I’ve decided that bringing a condom to a gunfight wasn’t the smartest choice for protection.
I like running up to kids, punching a puppy in the face and screaming “WHERE IS YOUR GOD NOW?” And that’s my long-term solution to religion.
Thor is definitely one of my top 5 favorite movies about hammers.
Movie Idea:
Lohan.
Bynes.
Statham.
DEATH RACE 2
Wanna terrify a homeless dude? Dress as a grocery store clerk and pretend to scan all the stuff in his shopping cart
Police found the neighbourhood paedophile shot in the head 27 times. Authorities ruled it the worst case of suicide in a decade.
A really effective car insurance ad would just show pics of Lindsay Lohan and Amanda Bynes and say: Because these girls have licenses.
WANTED: Call center workers with very weak english, poor communication skills and short temper needed for major bank. Bonus paid for low IQ.
Who cares if you break a damn mirror. If you think 7 years of bad luck is hell, try breaking a condom.
Forever Alone Barbie: Comes with 20 cats, and a Twitter account.
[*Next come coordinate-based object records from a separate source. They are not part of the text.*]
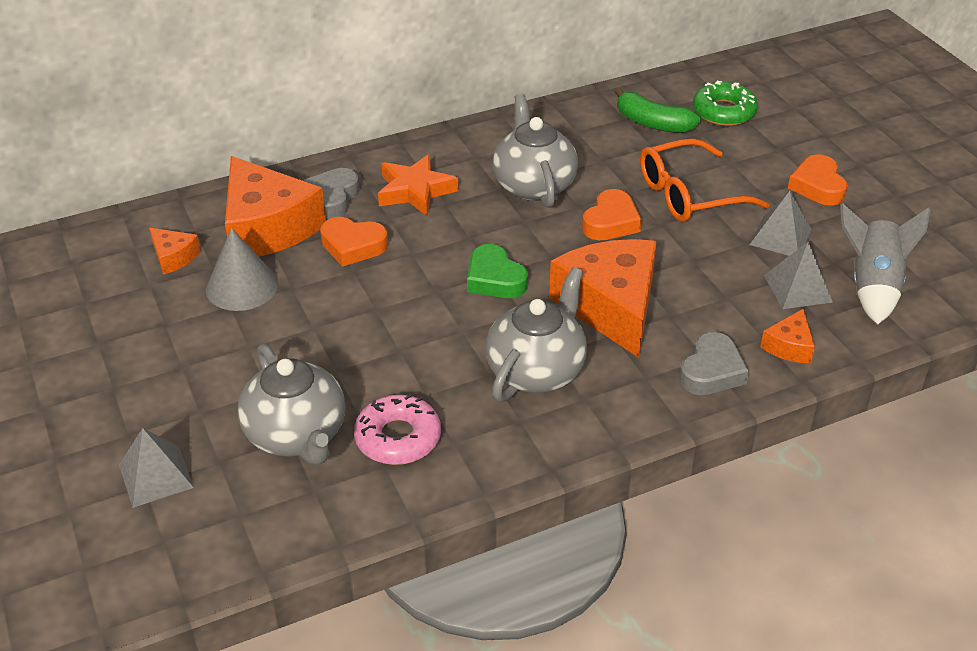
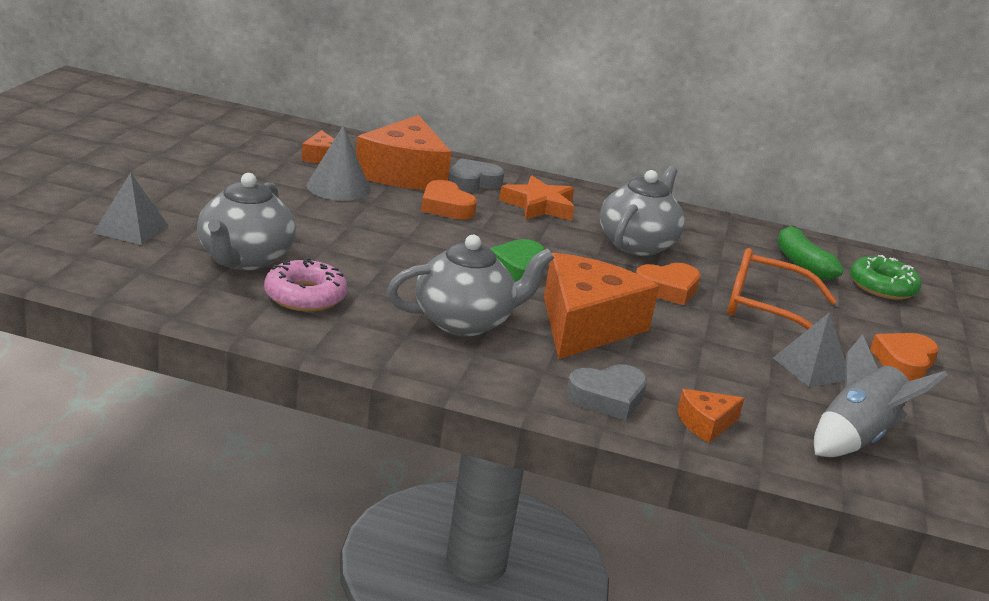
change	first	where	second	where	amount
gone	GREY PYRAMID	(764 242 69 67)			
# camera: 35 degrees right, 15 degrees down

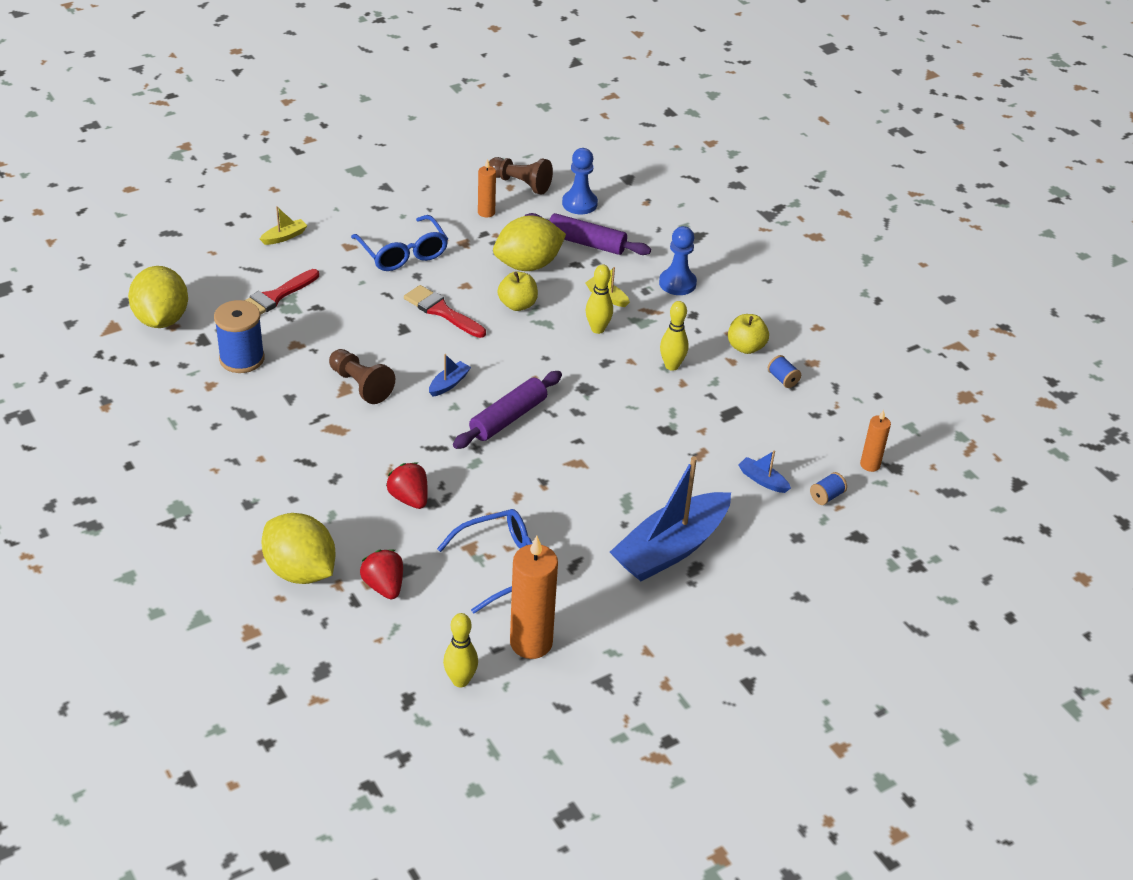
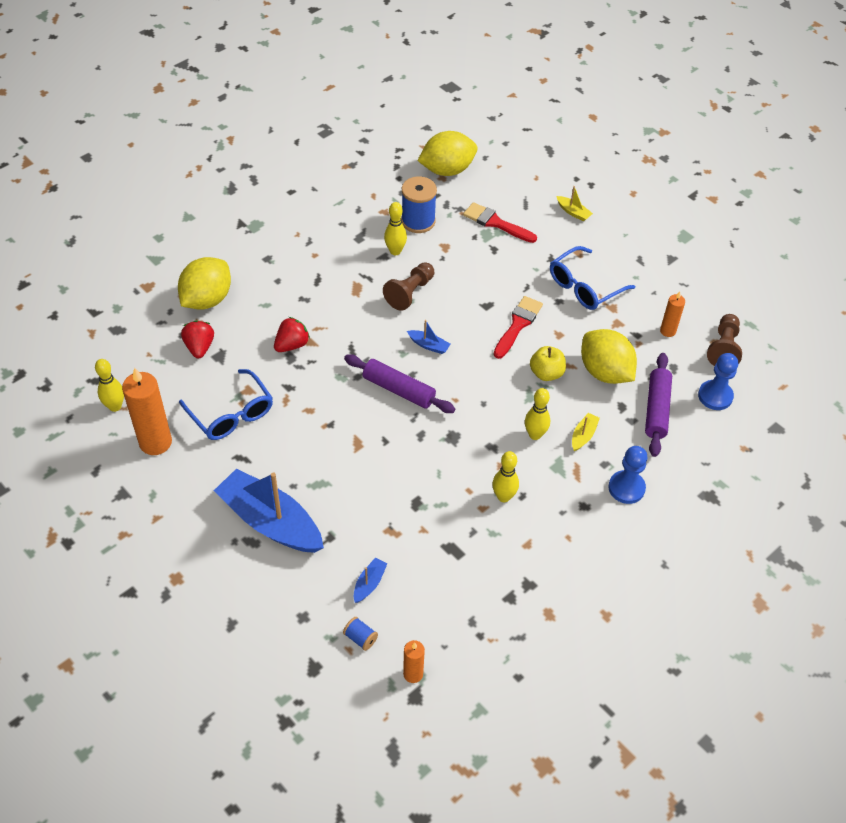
change	first	where	second	where	amount
gone	YELLOW APPLE	(728 314 41 40)			
gone	BLUE SPOOL	(768 355 33 33)			
new			YELLOW BOWLING PIN	(384 202 23 53)	
rotated	RED STRAWBERRY	(360 549 43 50)		(181 320 33 38)	60 degrees counterclockwise
# camera: 80 degrees right, 10 degrees up

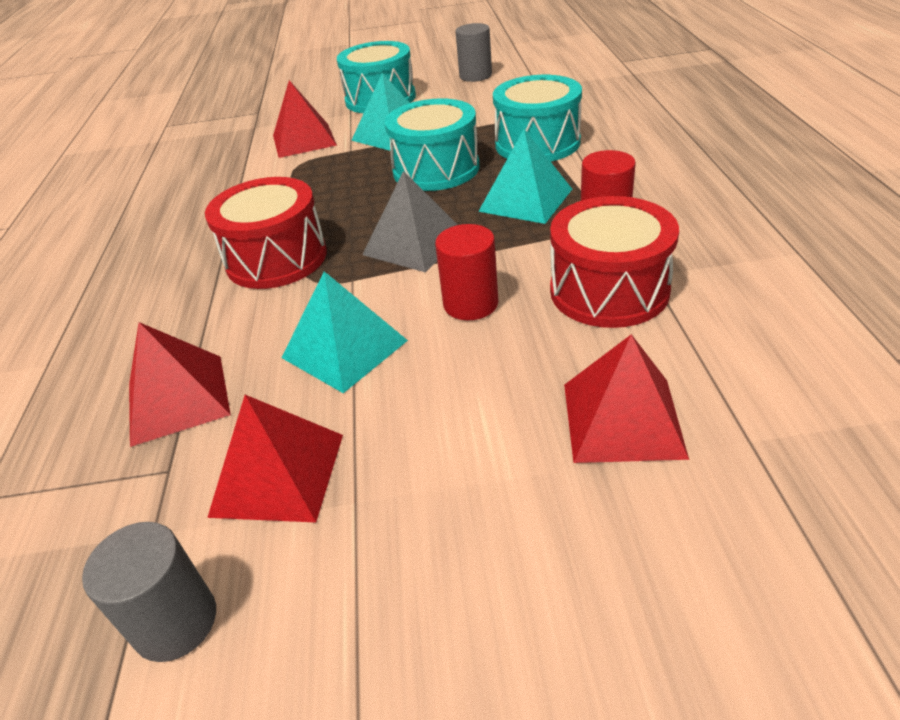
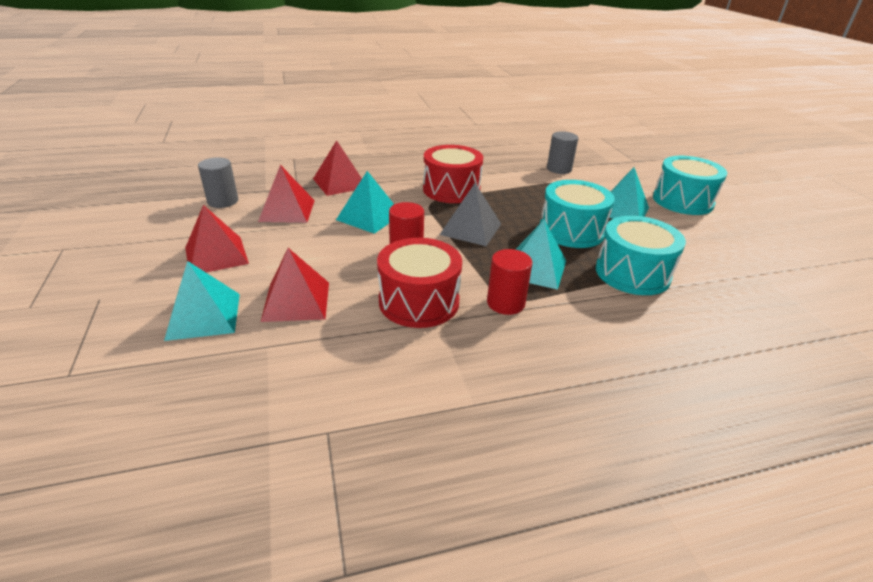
change	first	where	second	where	amount
new			TURQUOISE PYRAMID	(164 261 76 80)	
shifted	RED PYRAMID	(273 80 64 78)		(185 205 64 67)	
shifted	GREY CYLINDER	(456 23 36 59)		(547 131 31 43)	
# camera: 75 degrees right, 5 degrees down

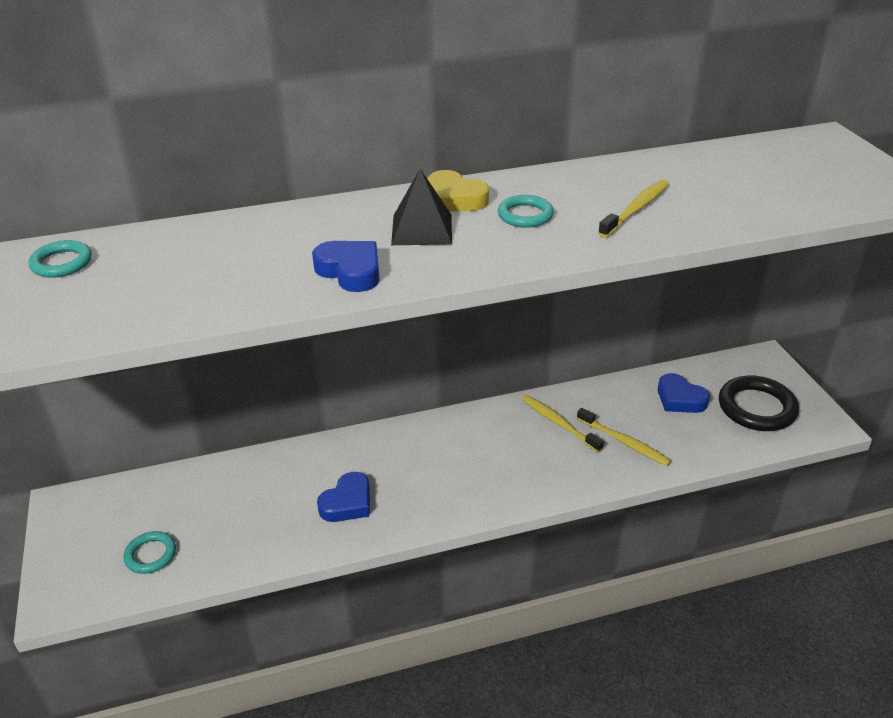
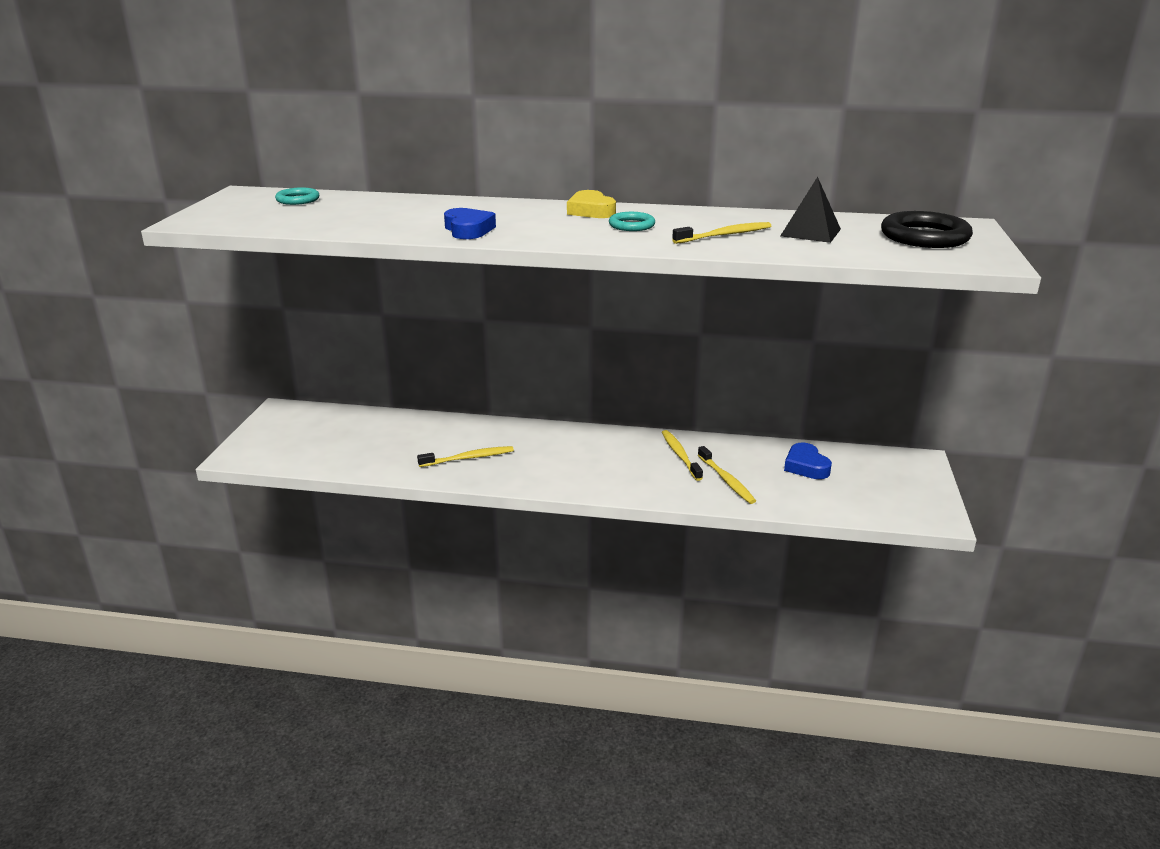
change	first	where	second	where	amount
gone	TURQUOISE RING	(124 531 52 43)			
shifted	BLACK PYRAMID	(391 169 61 76)		(780 177 61 66)	
shifted	BLACK RING	(719 376 80 55)		(881 211 92 37)	
swapped	BLUE HEART	(317 472 53 50)	YELLOW TOOTHBRUSH	(417 446 97 21)	
# camera: 25 degrees right, 10 degrees down

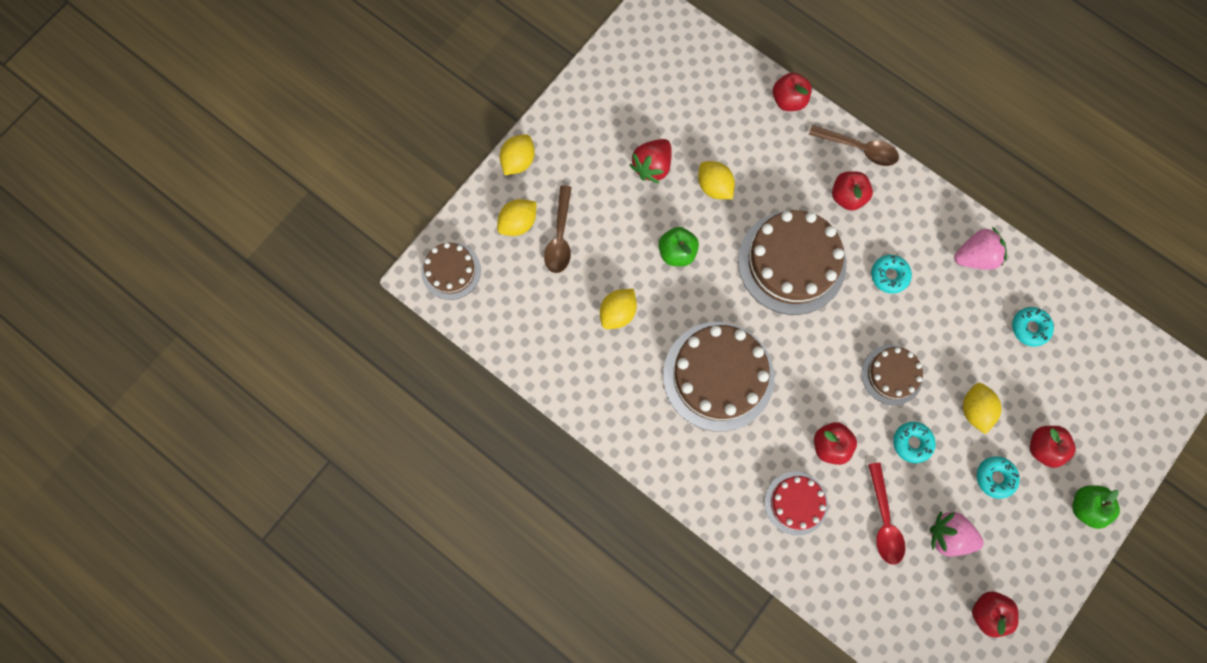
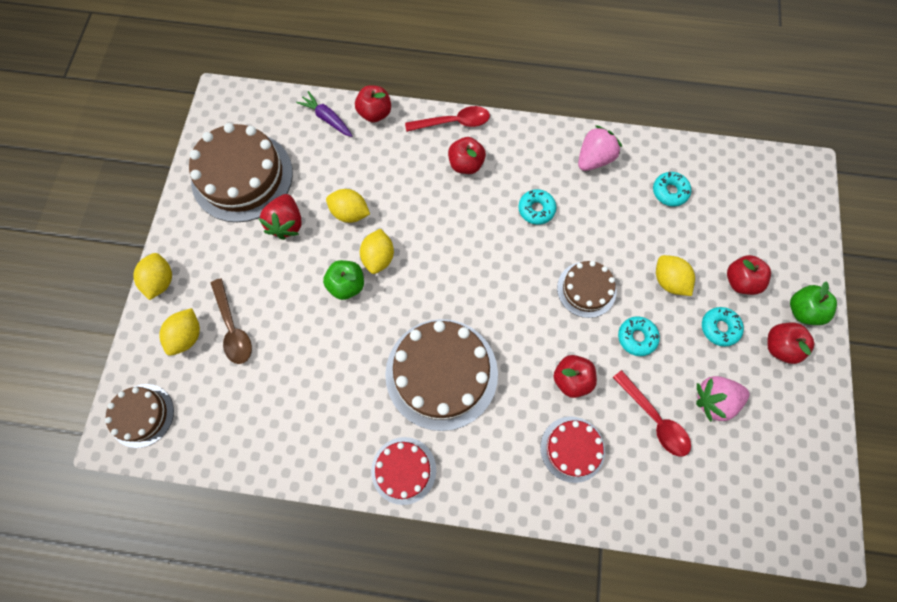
change	first	where	second	where	amount
new			PURPLE CARROT	(296 91 56 46)	
new			RED CAKE	(371 437 65 68)	
shifted	YELLOW LEMON	(600 289 37 40)		(360 229 34 45)	
shifted	BROWN CAKE	(738 210 108 105)		(189 123 104 99)	
shifted	RED APPLE	(972 592 47 45)		(767 322 47 42)	
repainted	BROWN SPOON	(809 125 90 41)	RED SPOON	(405 106 85 26)	
# camera: 30 degrees left, 5 degrees down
Alcoholism and debilitating depression not included.
I can’t watch porn with a storyline cause I get too invested and end up worrying about the delivery man losing his job for taking so long 🙁
If you see my wife at the store, tell her to put some of that stuff back.
Holy shit, I just saw my ex sister in-law get punched in the face eleven times with my fist!
Him: How ’bout this rain?
Me: It makes my asshole itchy.
And that, my friends, is why you don’t talk to strangers on elevators.
MAN!! My boss is always all “Blah blah blah!”, “You’re late!”, and “Get me more pictures of Spiderman!!”